Kids are all different, you're right, and many take it seriously from the start. But a great many flounder. I think it's just a different perspective on what's important and how best to achieve it. I just firmly believe that having a stake in the game is incredibly motivating for a young person...when it's so hard to know who you are, let alone who you want to be.

Fwiw I will add that our decision to not pay for college doesn't make us cheap or selfish. And it doesn't mean we won't ever help our kids achieve their dreams. If one of my kids was to work hard, stay focused, and get the education they needed, on their dime, and then wanted to start their own business? Well, we would certainly help with the start-up costs. If another did the same and then wanted to move to another city for an opportunity but didn't have the money to move or get themselves situated? We would provide what they needed to get them set up. It's not about trying to "make" them be an adult. It's that they 'are' an adult. There's nothing wrong with asking them to act like one and take responsibility for their own education.
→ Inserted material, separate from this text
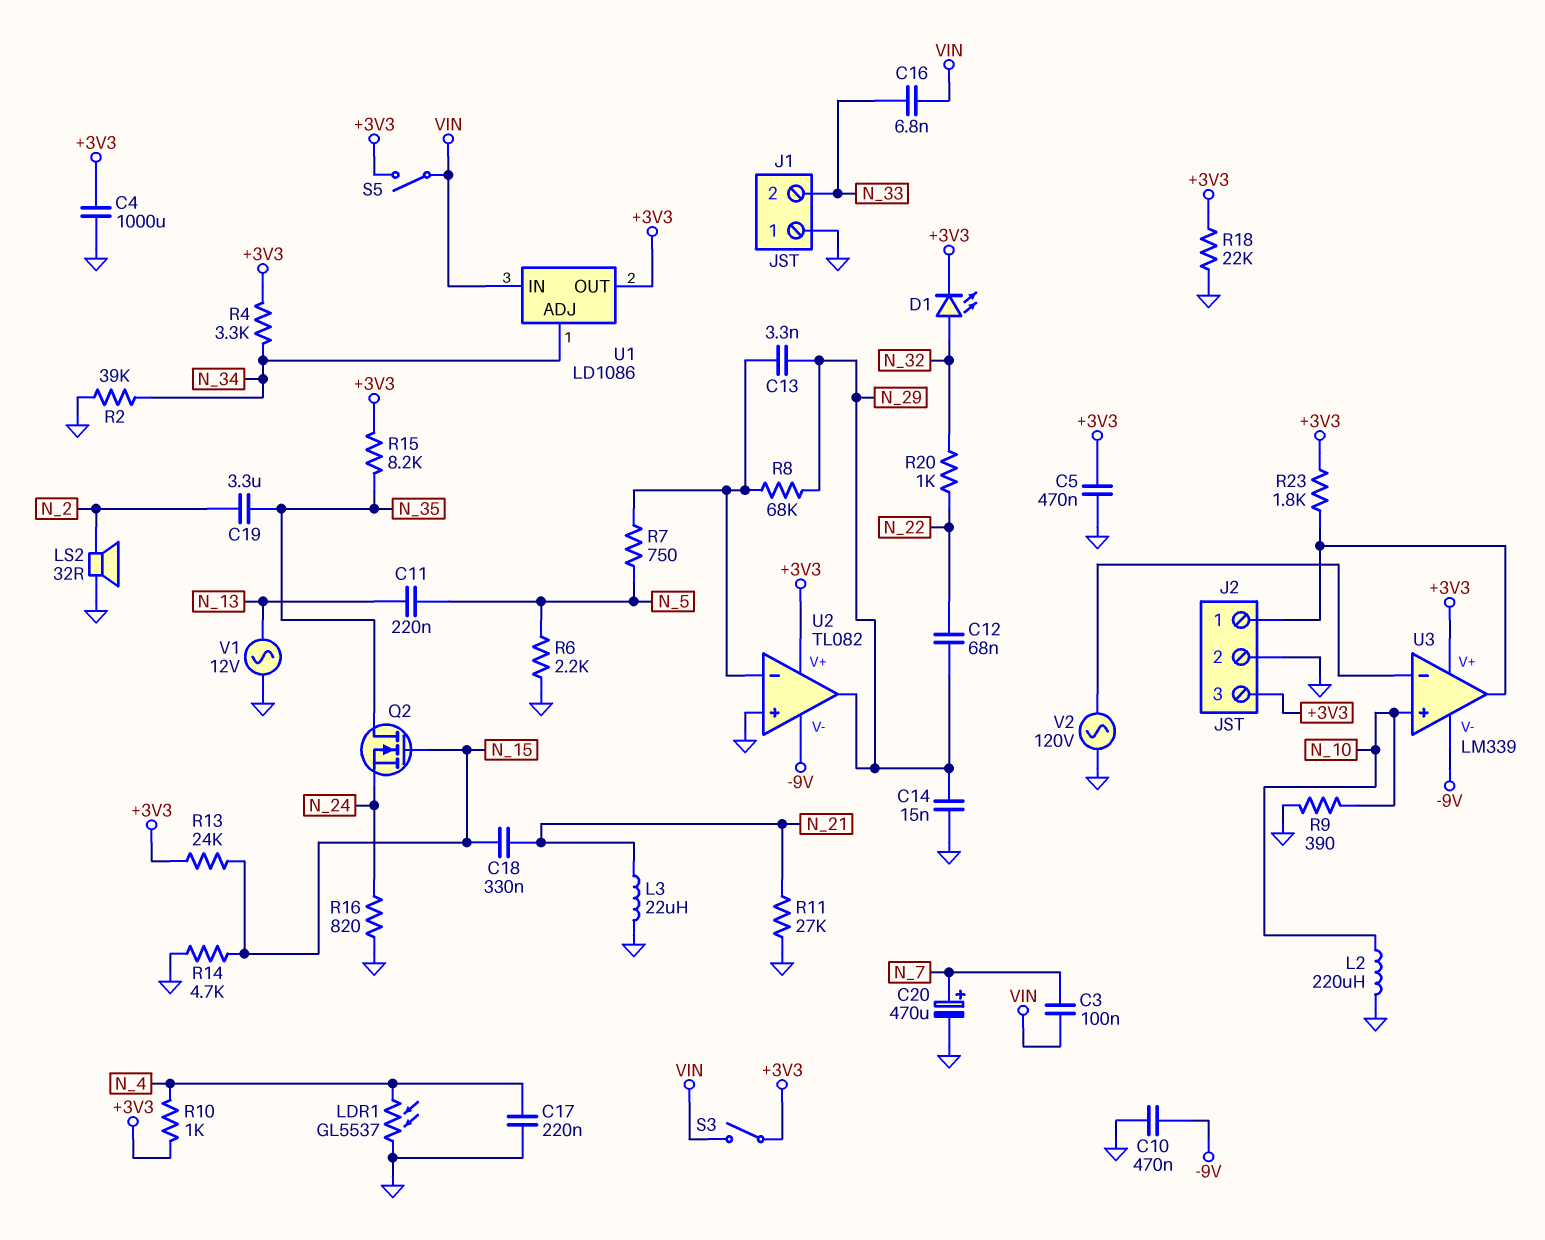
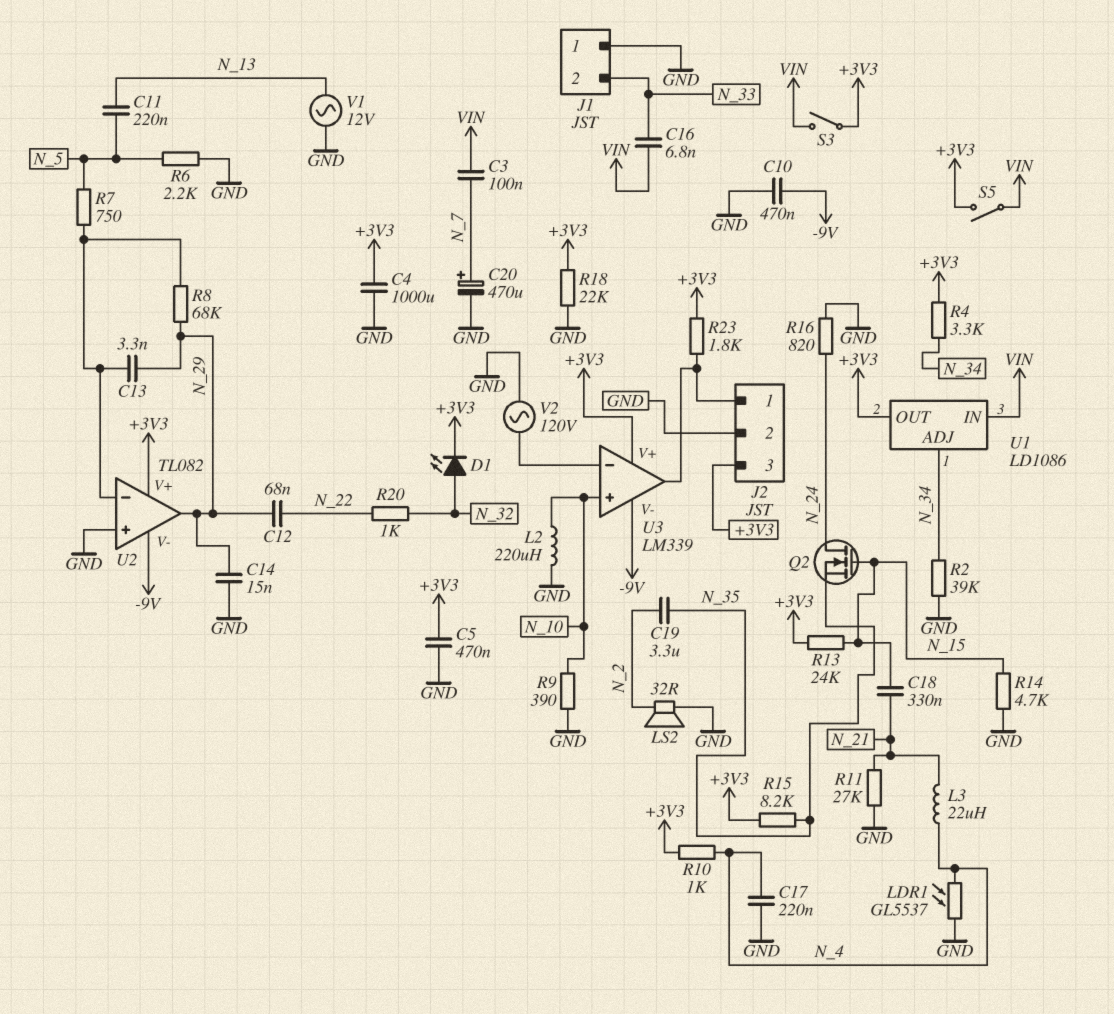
L3: 22uH (GND, N_21) -> 22uH (N_4, N_21)
Q2: NMOS (G N_15, D N_35, S N_24) -> NMOS (G N_15, D N_24, S N_35)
Lastly...I'm not sure anyone is really trying to "tell" anyone what they should or shouldn't do. Just offering our own opinions that are largely based on what we would do, along with our reasons why we would do what we do. Last I heard, that's what a message board was all about
I think that one of the reasons it was such a good experience for you is that you had three years of already paid for school to build on when you went off on your own. That three years it took you to do your senior year could have been 12 years to do all four years at the same pace. I was on my own financially by senior year as well, but the only way I was able to do so was because my parents had paid for my earlier years.

I agree, kids need to gain financial independence at some point. However, every parent I know that has said they won't contribute to their kid's college expenses has changed their minds when the reality of the amount of money it costs now hits.